One Twitter user said, “After the terrible events #lastnightinSweden, IKEA have sold out of this” and posted a mock Ikea instruction manual on how to build a “Border Wall.” … [Sweden’s] most recent attack linked to extremism happened in the capital, Stockholm, in December 2010. An Iraqi-born Swede detonated two explosive devices, including one that killed him but no one else.
A White House spokesperson addressed media questions about what it was that occurred in relation to Sweden on the day that the President referenced:
White House spokeswoman Sarah Huckabee Sanders, addressing the matter on [19 February 2017], told reporters that Trump “was talking about rising crime and recent incidents in general and not referring to a specific incident.”
Trump’s new tweet came after speculation over the incident he referred to had circulated on social media for nearly a day. Although he did not explicitly say it, his remarks were widely perceived as suggesting that an attack occurred Friday night in Sweden.
President Trump also attempted to clear up the “Sweden” confusion via Twitter by confirming that yes, he was referring to a segment that had aired on the Fox News Channel the previous night:
ABC News covered some of the claims made about Sweden and immigrants during that Fox News segment:
Are those claims justified?
“It’s very judgmental,” Nicklas Lund, a press officer at the Swedish National Council for Crime Prevention, said of the claims. The council is an agency in Sweden’s Ministry of Justice that conducts research on the judicial system.

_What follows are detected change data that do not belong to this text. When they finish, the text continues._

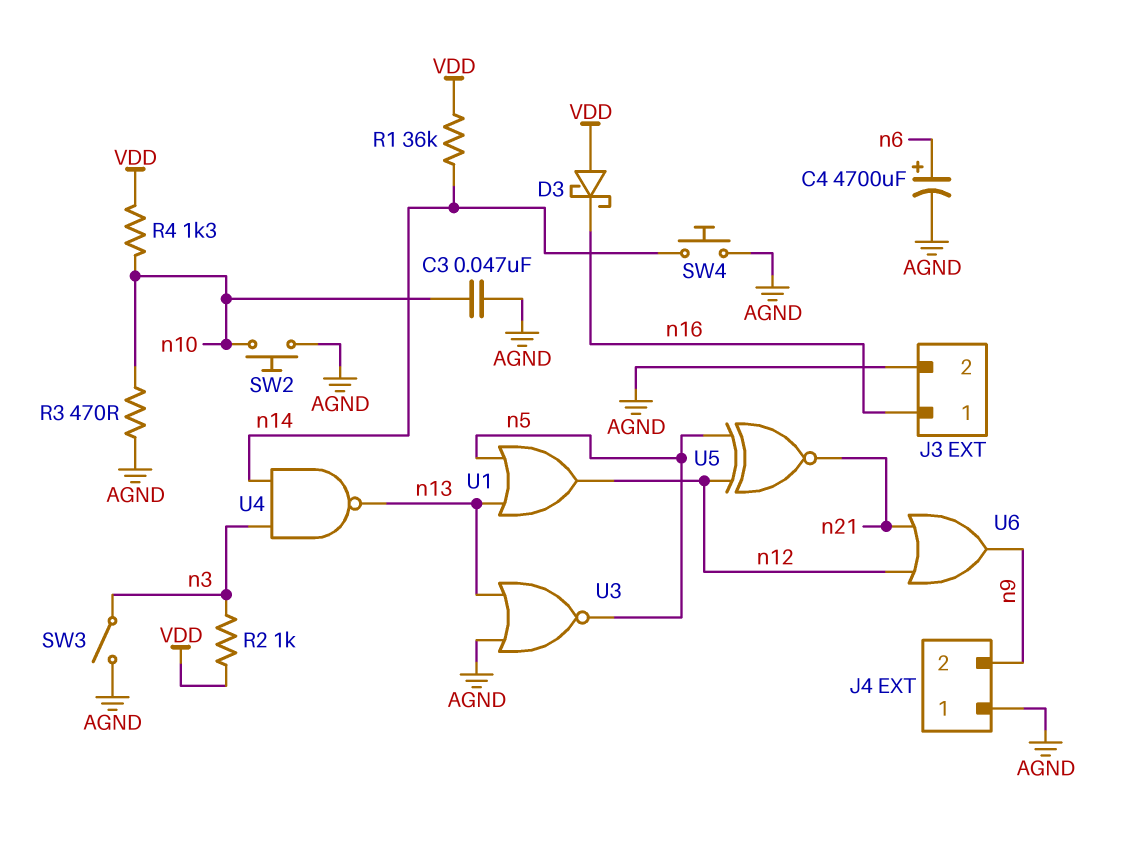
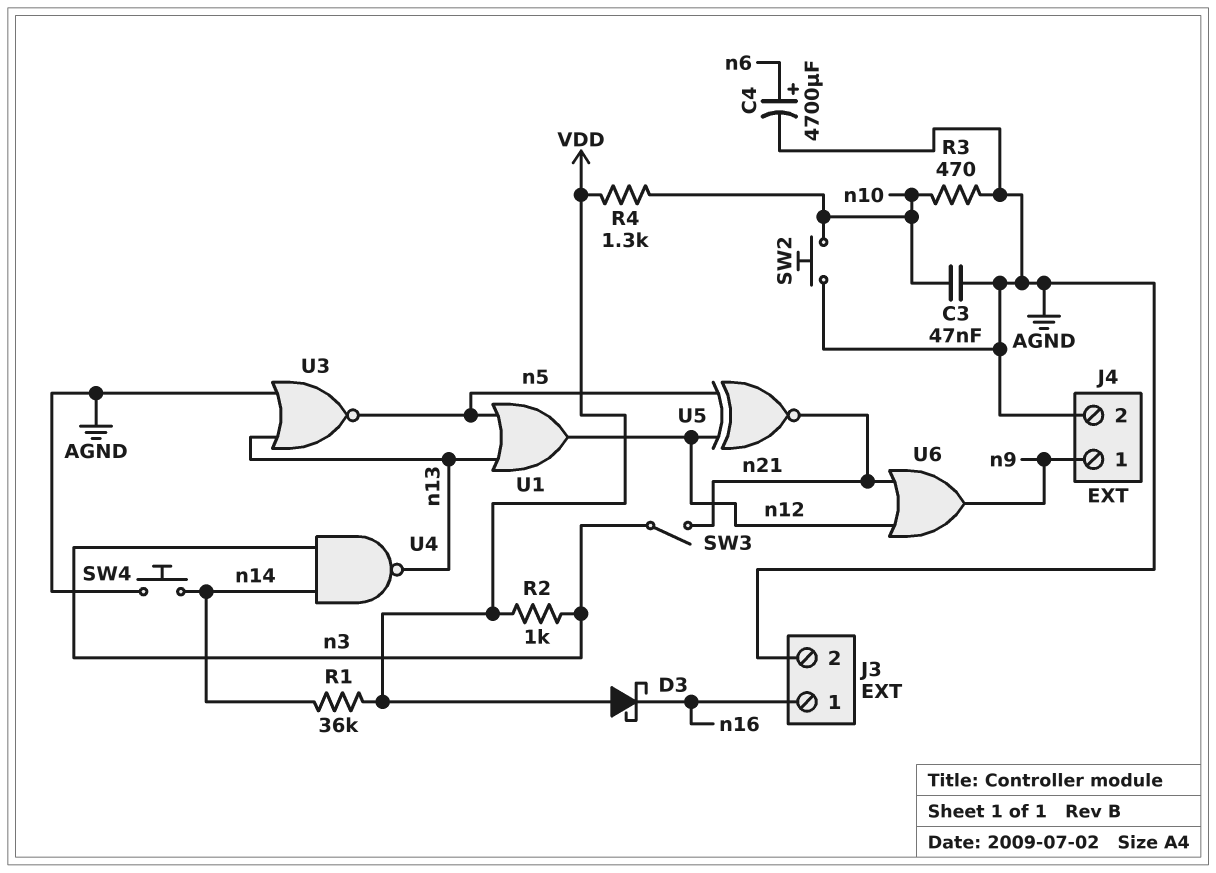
J4 pin 1: AGND -> n9
J4 pin 2: n9 -> AGND
SW3: switch (AGND, n3) -> switch (n3, n21)

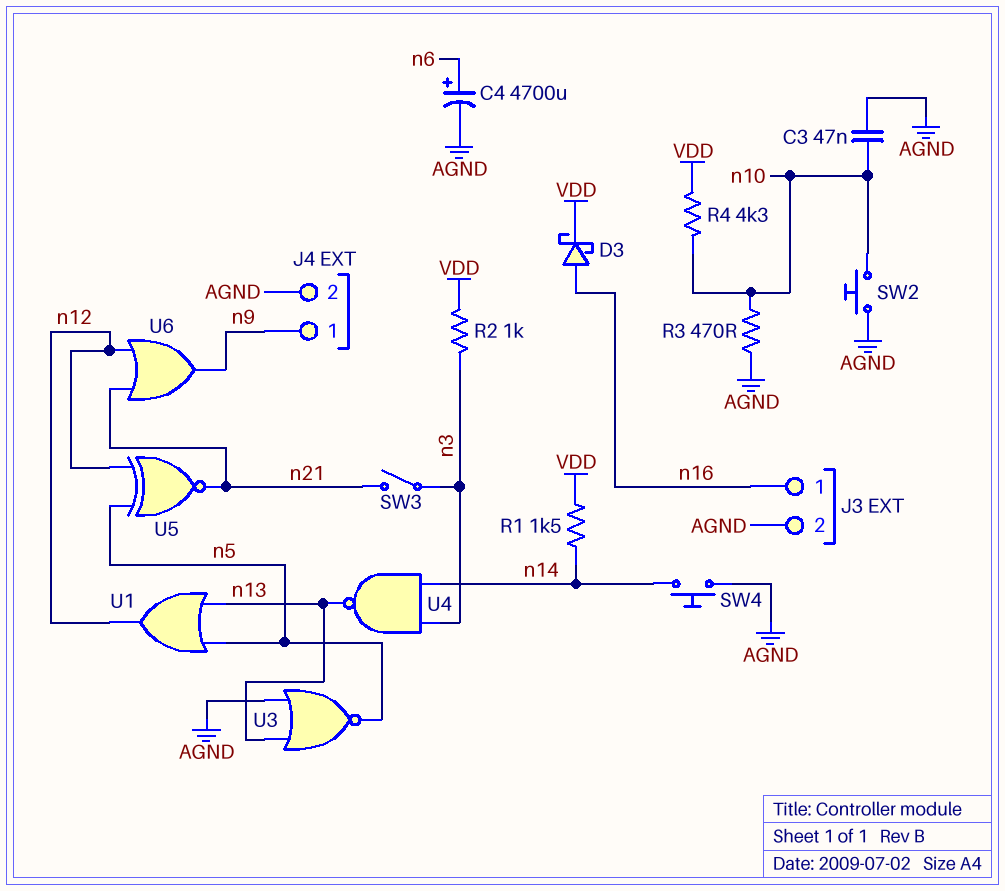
D3: schottky (A VDD, K n16) -> schottky (A n16, K VDD)
R1: 36k (VDD, n14) -> 1.5k (VDD, n14)
R4: 1.3k (VDD, n10) -> 4.3k (VDD, n10)

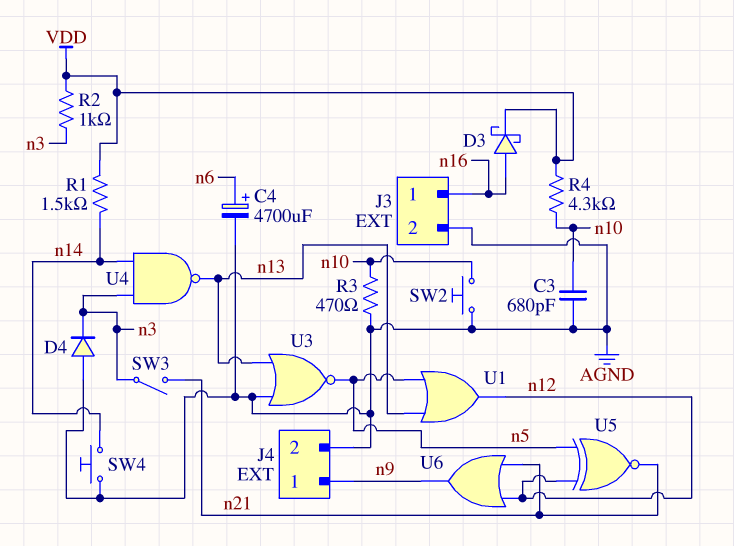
C3: 47nF (AGND, n10) -> 680pF (AGND, n10)
D4: none -> diode (A AGND, K n3)

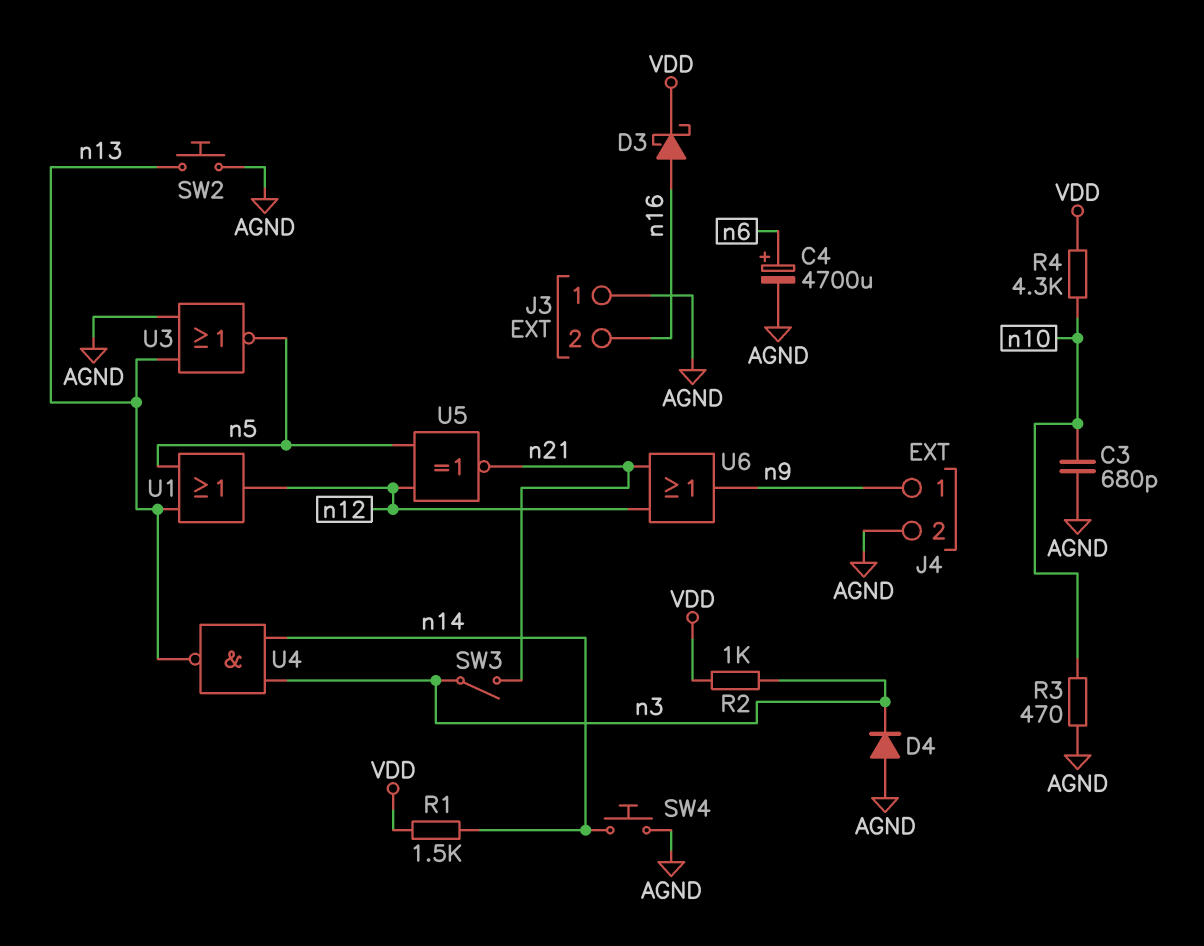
J3 pin 1: n16 -> AGND
J3 pin 2: AGND -> n16
SW2: button (AGND, n10) -> button (AGND, n13)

Sweden has 15 suburbs with high crime rates, he said, but the recent influx of refugees doesn’t explain the problem. Rinkeby is one of these 15 areas.
“In 2015 a big number of refugees came to Sweden, and these were problem areas before that,” he told ABC News.
In fact, the number of reported crimes in those 15 areas decreased from 2014 to 2015. In 2015, 19,092 crimes were reported in those 15 areas — a decline from 19,576 in 2014. In 2012 the number of reported crimes in these areas was over 20,200, according to data from the Swedish National Council for Crime Prevention. Numbers for 2016 are not yet available.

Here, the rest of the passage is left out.